Lenny Vandermade (born January 3, 1981) is an American football coach and former player. He currently serves as an Offensive Analyst at the University of Southern California.

High school career
Vandermade prepped at Mater Dei High School in Santa Ana, California. He was a 1998 Super Prep All-American, USA Today All-USA honorable mention, Prep Star Dream Team Top 100, Super Prep All-Farwest, Prep Star All-Western, Long Beach Press-Telegram Best in the West honorable mention, Orange County Register Fab 15 second-team, Tacoma News Tribune Western 100, Cal-Hi Sports All-State first-team, All-CIF Southern Section first-team, All-CIF Division I first-team, Los Angeles Times All-Orange County, Orange County Register All-Orange County first-team and All-South Coast League first-team as a senior at Mater Dei. He did not allow a sack in 1998 as a left offensive tackle. On defense, he had 26 tackles with 2 sacks.
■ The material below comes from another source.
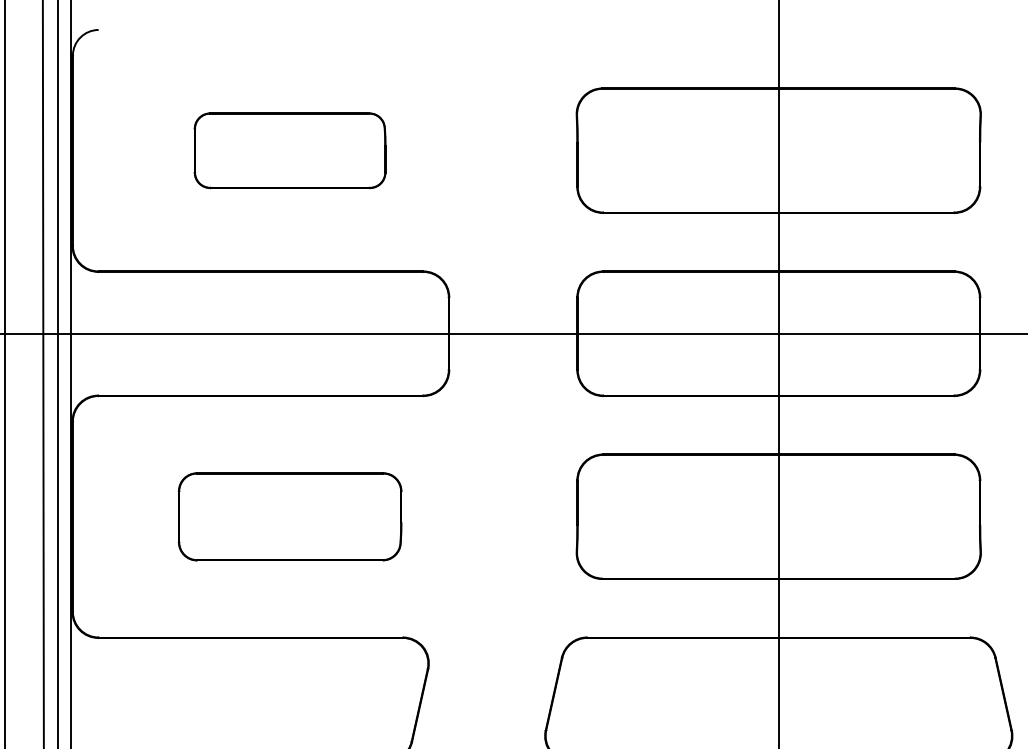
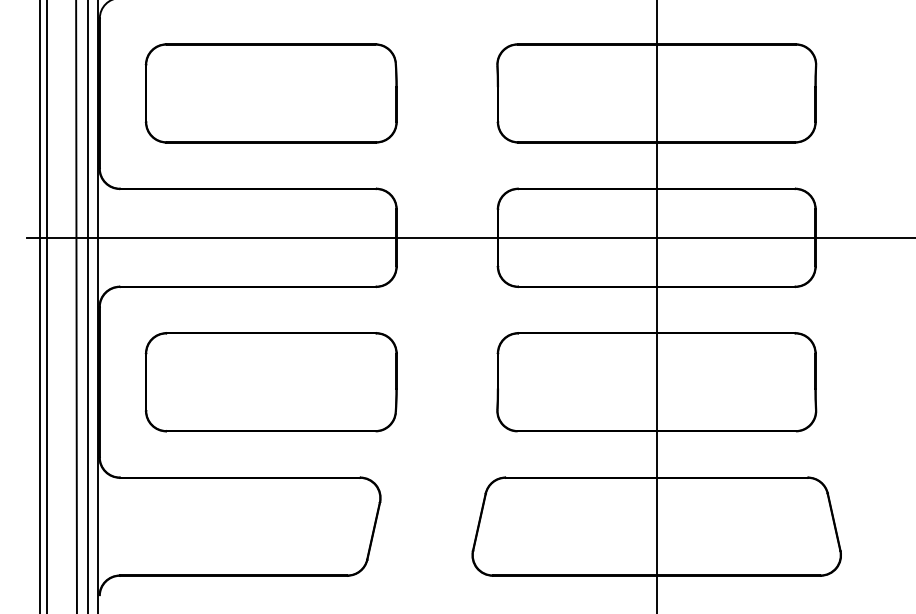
part: (289, 150) -> (270, 93), size x1.67
part: (289, 517) -> (270, 382), size x1.43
Mater Dei went 13-1, won the CIF Division I championship and was ranked No. 2 nationally by USA Today.

As a 1997 junior, he made the Cal-Hi Sports All-State Underclass first-team, All-CIF Southern Section second-team, All-CIF Division I first-team, Los Angeles Times All-Orange County first-team, Orange County Register All-Orange County second-team and All-South Coast League first-team.

He made the Cal-Hi Sports All-State Sophomore first-team and All-South Coast League second-team as a 1996 sophomore as Mater Dei went 14-0, won the CIF Division I title and was named national champion by USA Today. He earned at least a 90% blocking grade in all of his games as a junior and senior. He also posted 78 career tackles (7 were sacks). A 3-year starter, Mater Dei went 40-2 during that time. Fellow Trojans Matt Grootegoed, Matt Leinart and Will Collins also prepped at Mater Dei.

College career
Vandermade played college football at the University of Southern California.

2003: The steady, reliable Vandermade started at left offensive guard as a senior in 2003, his fourth season as a line starter. He was slowed during the early part of 2003 spring practice while recovering from a biceps injury. He won USC's Co-Lifter of the Year award.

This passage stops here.